Deprived of heat, or having a low temperature; not warm or hot; gelid; frigid. "The snowy top of cold Olympis."
2.
Lacking the sensation of warmth; suffering from the absence of heat; chilly; shivering; as, to be cold.
3.
Not pungent or acrid. "Cold plants."
4.
Wanting in ardor, intensity, warmth, zeal, or passion; spiritless; unconcerned; reserved. "A cold and unconcerned spectator." "No cold relation is a zealous citizen."
5.
Unwelcome; disagreeable; unsatisfactory. "Cold news for me." "Cold comfort."
6.
Wanting in power to excite; dull; uninteresting. "What a deal of cold business doth a man misspend the better part of life in!" "The jest grows cold... when in comes on in a second scene."
7.
Affecting the sense of smell (as of hunting dogs) but feebly; having lost its odor; as, a cold scent.
8.
Not sensitive; not acute. "Smell this business with a sense as cold As is a dead man's nose."
9.
Distant; said, in the game of hunting for some object, of a seeker remote from the thing concealed.
10.
(Paint.) Having a bluish effect. Cf. Warm, 8.

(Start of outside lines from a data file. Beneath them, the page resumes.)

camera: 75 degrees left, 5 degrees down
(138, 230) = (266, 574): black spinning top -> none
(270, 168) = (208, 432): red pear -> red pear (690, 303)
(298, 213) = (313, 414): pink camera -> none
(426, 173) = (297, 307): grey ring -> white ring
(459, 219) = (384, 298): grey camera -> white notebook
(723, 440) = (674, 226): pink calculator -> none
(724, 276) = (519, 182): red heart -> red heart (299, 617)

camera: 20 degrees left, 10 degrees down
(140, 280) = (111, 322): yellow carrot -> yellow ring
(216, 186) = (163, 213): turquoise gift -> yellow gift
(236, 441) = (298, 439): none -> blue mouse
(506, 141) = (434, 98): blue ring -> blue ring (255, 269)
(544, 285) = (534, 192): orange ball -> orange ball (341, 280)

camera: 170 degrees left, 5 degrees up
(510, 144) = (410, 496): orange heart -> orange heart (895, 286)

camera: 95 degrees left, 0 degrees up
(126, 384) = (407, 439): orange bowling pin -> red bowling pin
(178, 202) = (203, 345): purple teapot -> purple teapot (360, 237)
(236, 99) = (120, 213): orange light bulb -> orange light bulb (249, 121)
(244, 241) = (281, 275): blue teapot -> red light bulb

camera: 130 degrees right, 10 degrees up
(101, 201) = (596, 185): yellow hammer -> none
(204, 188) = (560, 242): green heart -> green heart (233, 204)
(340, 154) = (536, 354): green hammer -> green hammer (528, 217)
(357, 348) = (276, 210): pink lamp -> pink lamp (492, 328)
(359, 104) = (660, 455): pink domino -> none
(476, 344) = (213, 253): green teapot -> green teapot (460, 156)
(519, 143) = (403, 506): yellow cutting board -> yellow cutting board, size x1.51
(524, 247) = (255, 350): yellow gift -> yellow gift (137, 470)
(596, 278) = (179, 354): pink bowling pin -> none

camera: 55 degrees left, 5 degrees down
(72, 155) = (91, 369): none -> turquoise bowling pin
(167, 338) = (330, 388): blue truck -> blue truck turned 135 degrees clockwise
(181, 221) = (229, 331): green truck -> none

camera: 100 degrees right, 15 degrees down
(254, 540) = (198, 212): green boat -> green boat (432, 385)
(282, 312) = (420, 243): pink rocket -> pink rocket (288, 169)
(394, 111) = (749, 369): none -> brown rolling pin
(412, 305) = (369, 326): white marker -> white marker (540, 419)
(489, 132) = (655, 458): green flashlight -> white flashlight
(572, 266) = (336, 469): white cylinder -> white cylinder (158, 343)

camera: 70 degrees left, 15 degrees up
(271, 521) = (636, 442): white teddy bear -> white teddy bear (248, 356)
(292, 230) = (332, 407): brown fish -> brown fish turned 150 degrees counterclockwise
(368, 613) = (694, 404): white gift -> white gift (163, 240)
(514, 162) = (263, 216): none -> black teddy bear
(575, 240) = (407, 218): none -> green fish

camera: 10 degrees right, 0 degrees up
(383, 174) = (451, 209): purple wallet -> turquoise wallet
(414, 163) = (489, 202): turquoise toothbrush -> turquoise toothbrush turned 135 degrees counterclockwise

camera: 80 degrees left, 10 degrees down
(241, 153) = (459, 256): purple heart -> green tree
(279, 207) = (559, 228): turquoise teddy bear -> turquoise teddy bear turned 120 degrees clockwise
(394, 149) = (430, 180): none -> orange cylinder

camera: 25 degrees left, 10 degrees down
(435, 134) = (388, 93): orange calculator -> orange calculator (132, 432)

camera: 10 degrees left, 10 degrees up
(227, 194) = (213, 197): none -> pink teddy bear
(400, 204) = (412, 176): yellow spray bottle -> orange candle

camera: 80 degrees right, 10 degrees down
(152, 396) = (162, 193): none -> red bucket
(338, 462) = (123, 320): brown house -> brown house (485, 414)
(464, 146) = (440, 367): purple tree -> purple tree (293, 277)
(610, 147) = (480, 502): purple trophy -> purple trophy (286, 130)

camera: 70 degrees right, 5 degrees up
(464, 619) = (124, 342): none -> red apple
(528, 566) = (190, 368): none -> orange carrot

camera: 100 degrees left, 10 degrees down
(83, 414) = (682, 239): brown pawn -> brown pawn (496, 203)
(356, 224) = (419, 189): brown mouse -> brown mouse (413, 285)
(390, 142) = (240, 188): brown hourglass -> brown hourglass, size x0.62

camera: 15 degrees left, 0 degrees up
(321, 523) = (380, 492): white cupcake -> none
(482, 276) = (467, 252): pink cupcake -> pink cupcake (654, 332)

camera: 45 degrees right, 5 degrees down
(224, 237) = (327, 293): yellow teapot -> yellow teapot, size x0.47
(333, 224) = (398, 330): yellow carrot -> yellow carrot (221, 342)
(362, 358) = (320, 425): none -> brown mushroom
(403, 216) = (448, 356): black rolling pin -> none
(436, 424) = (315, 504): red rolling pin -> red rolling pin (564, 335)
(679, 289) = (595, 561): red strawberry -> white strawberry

Cold abscess. See under Abscess.
Cold blast See under Blast, n., 2.
Cold blood. See under Blood, n., 8.
Cold chill, an ague fit.
Cold chisel, a chisel of peculiar strength and hardness, for cutting cold metal.
Cold cream. See under Cream.
Cold slaw. See Cole slaw.
In cold blood, without excitement or passion; deliberately. "He was slain in cold blood after the fight was over."
To give one the cold shoulder, to treat one with neglect.
Synonyms: Gelid; bleak; frigid; chill; indifferent; unconcerned; passionless; reserved; unfeeling; stoical.



noun
Cold  n.  
1.
The relative absence of heat or warmth.
2.
The sensation produced by the escape of heat; chilliness or chillness. "When she saw her lord prepared to part, A deadly cold ran shivering to her heart."
3.
(Med.) A morbid state of the animal system produced by exposure to cold or dampness; a catarrh.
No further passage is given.